A young man who was shot by the Israeli military during a protest against the Israeli presence rests his leg outside his home on Jan. 2 in Golan Heights, Syria. Since the fall of Bashar al-Assad, the Israel military has taken new positions in Golan Heights areas.
Ayman Oghanna for NPR
A young man who was shot by the Israeli military during a protest against the Israeli presence rests his leg outside his home on Jan. 2 in Golan Heights, Syria. Since the fall of Bashar al-Assad, the Israel military has taken new positions in Golan Heights areas.

QUNEITRA PROVINCE, GOLAN HEIGHTS, Syria — The Golan Heights is a rocky terrain dotted with olive trees and grazing cows, and it's enclosed by snow-capped mountains. For much of his life, Khaled Ramadan, 50, lived a peaceful life here, in the small Syrian village of Al-Rawady. But hours after rebels led by Hayat Tahrir al-Sham, or HTS, swept into the Syrian capital Damascus in early December, toppling Bashar al-Assad's regime, Ramadan was uprooted and displaced.
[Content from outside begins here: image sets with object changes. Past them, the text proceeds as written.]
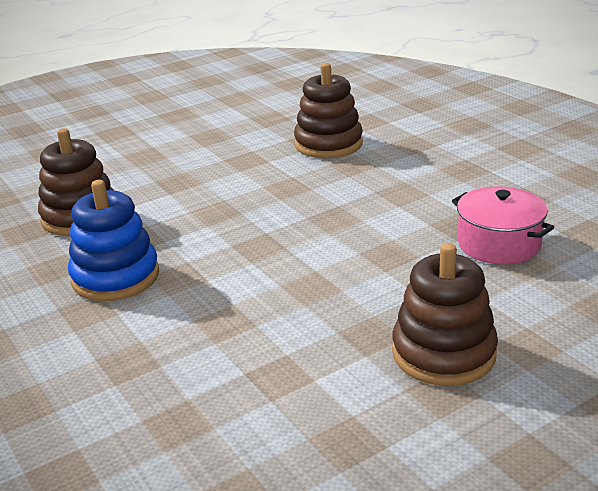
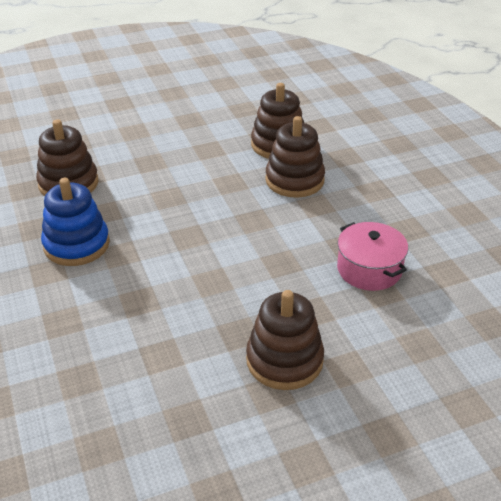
camera: 10 degrees right, 10 degrees up
(364, 174) = (294, 180): none -> brown stacking toy

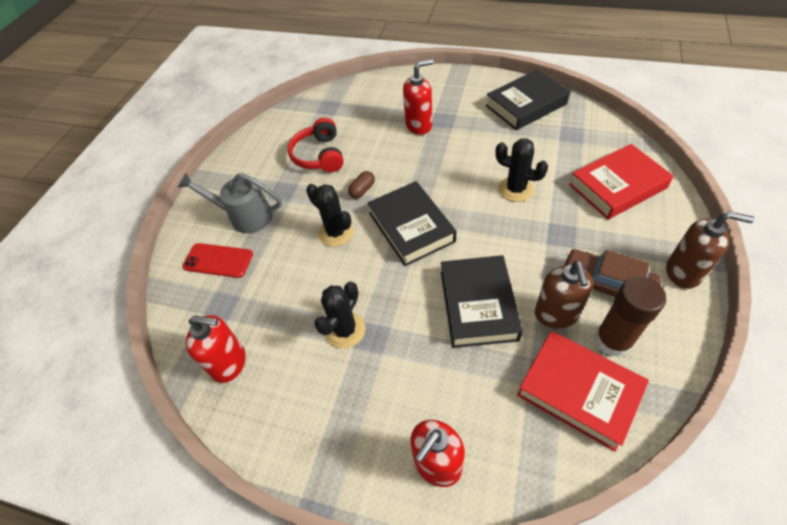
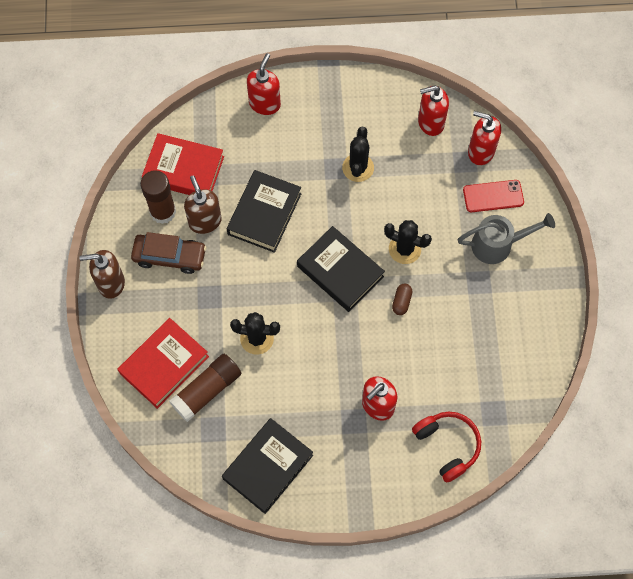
camera: 155 degrees right, 15 degrees up
(197, 310) = (480, 151): none -> red soap dispenser
(319, 155) = (466, 336): red headphones -> red headphones (447, 445)
(478, 305) = (264, 214): black book -> black book turned 45 degrees clockwise
(574, 160) = (207, 391): none -> brown glue stick

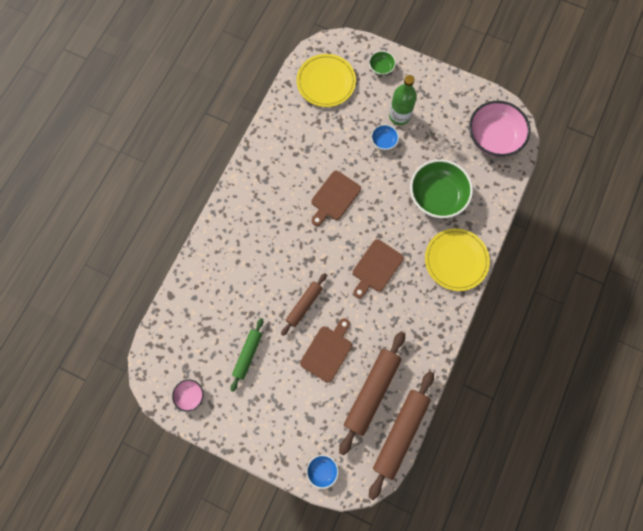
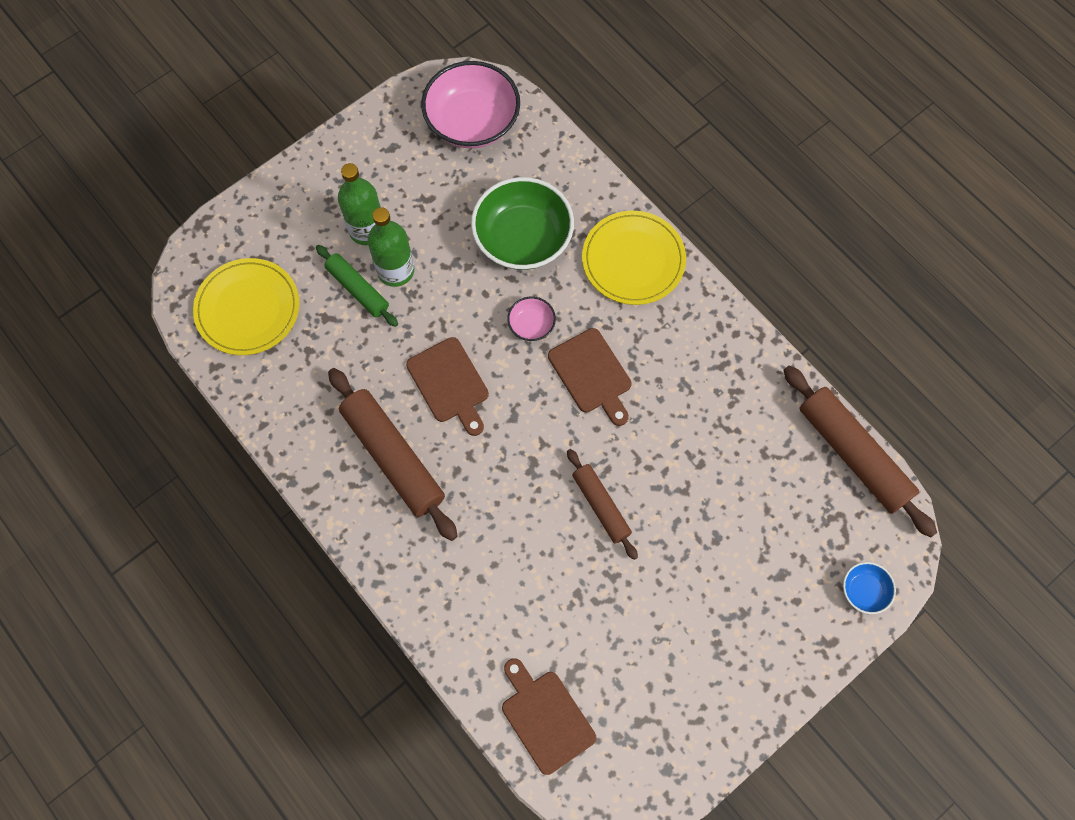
camera: 65 degrees left, 5 degrees down
(190, 395) = (667, 749): pink bowl -> pink bowl (531, 325)
(248, 355) = (641, 627): green rolling pin -> green rolling pin (358, 289)
(327, 351) = (689, 503): brown cutting board -> brown cutting board (545, 717)
(371, 392) = (777, 467): brown rolling pin -> brown rolling pin (393, 457)
(381, 67) = (271, 218): green bowl -> none
(384, 141) = (395, 270): blue bowl -> green bottle

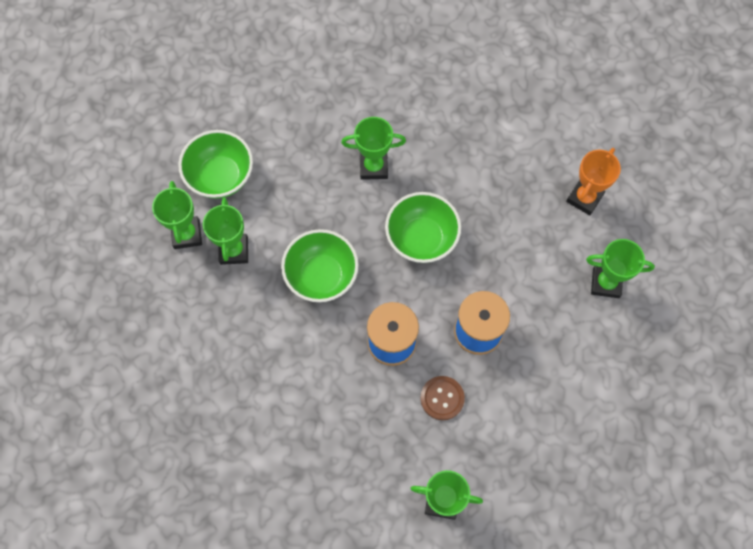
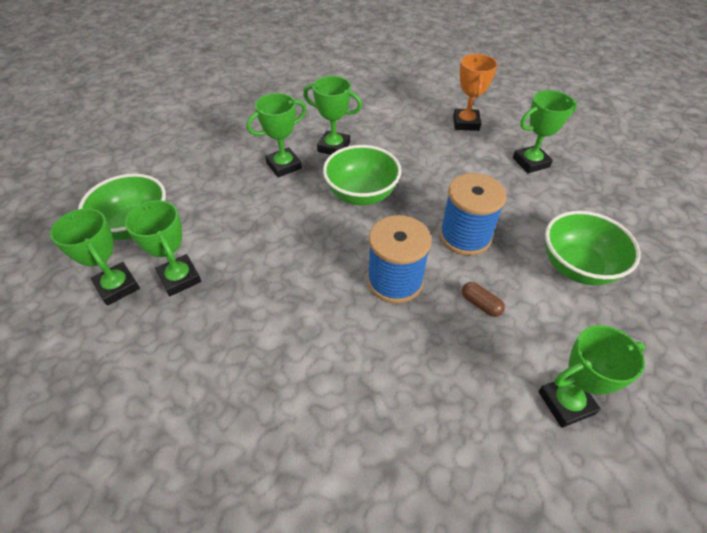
camera: 30 degrees left, 20 degrees down
(321, 276) = (287, 259): green bowl -> green bowl (577, 267)
(432, 165) = (334, 147): none -> green trophy
(442, 398) = (480, 304): brown button -> brown capsule

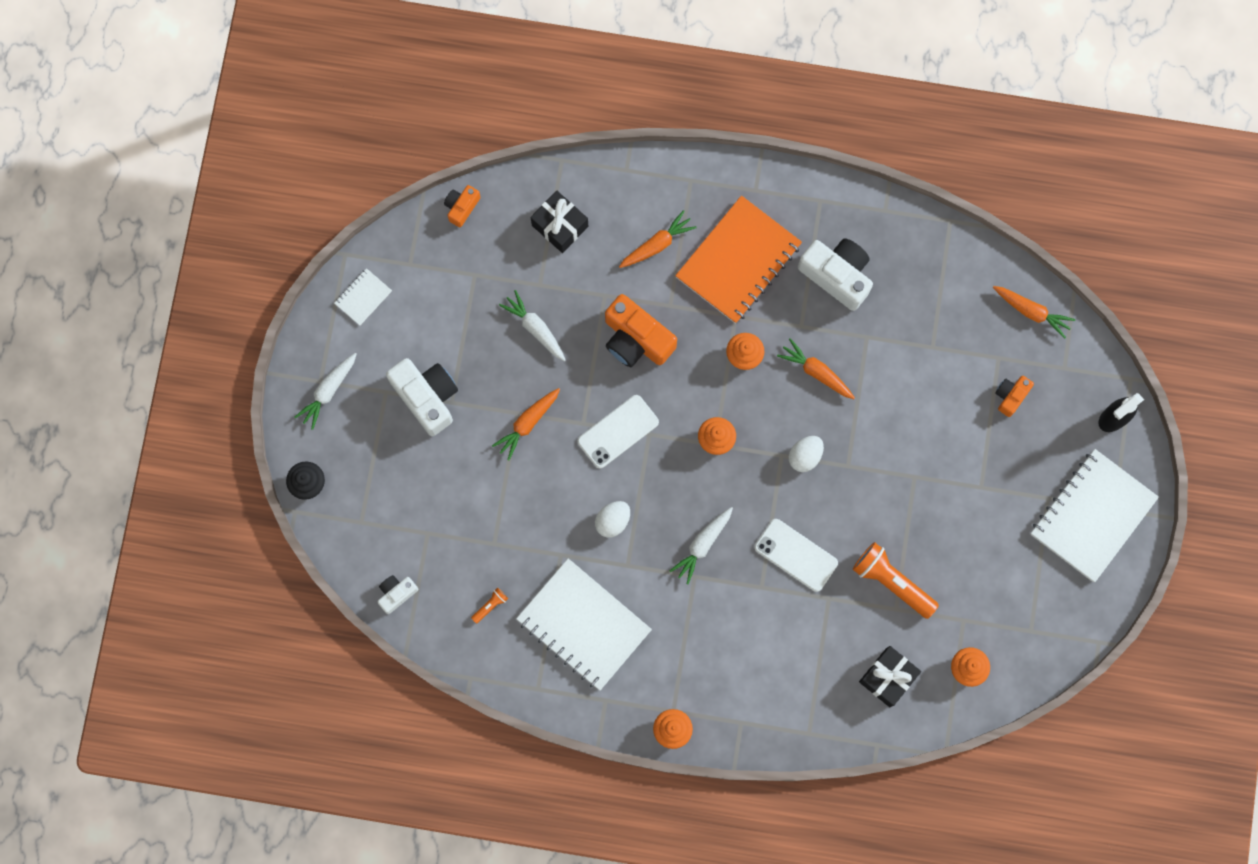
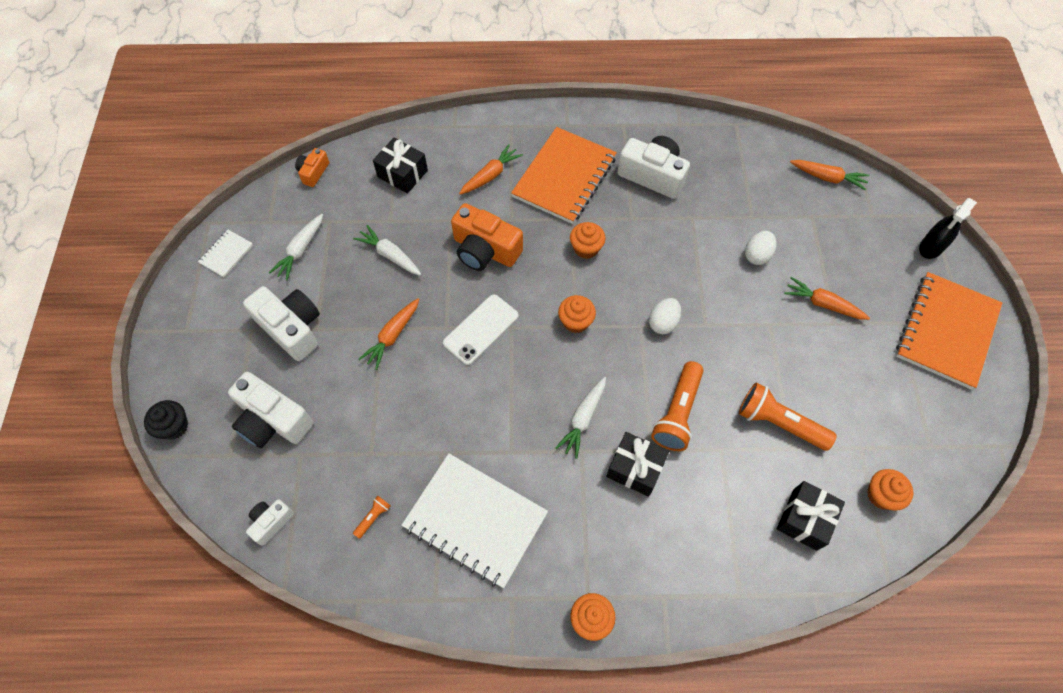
camera: 10 degrees left, 15 degrees down
(328, 391) = (194, 338): white carrot -> white carrot (300, 250)
(403, 494) = (273, 420): none -> white camera
(613, 521) = (489, 411): white egg -> white egg (757, 255)
(742, 602) = (635, 468): none -> black gift
(796, 555) = (677, 413): white phone -> orange flashlight
(816, 372) = (654, 251): orange carrot -> orange carrot (822, 304)
(1010, 396) = (834, 244): orange camera -> none
(1092, 516) = (946, 331): white notebook -> orange notebook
Ramadan said it wasn't HTS but a different force altogether that swept into his village and forced him and his wife and two children out.

"The Israeli tanks and bulldozers rolled in, and there was gunfire on the homes," Ramadan says.

Since Assad's ouster last month, Israel's military has taken up a new post inside an internationally patrolled buffer zone between Syria and Israel. That's where Ramadan's village is located.

Laundry drying on a fence along the border between Syria and the Israeli-occupied Golan Heights.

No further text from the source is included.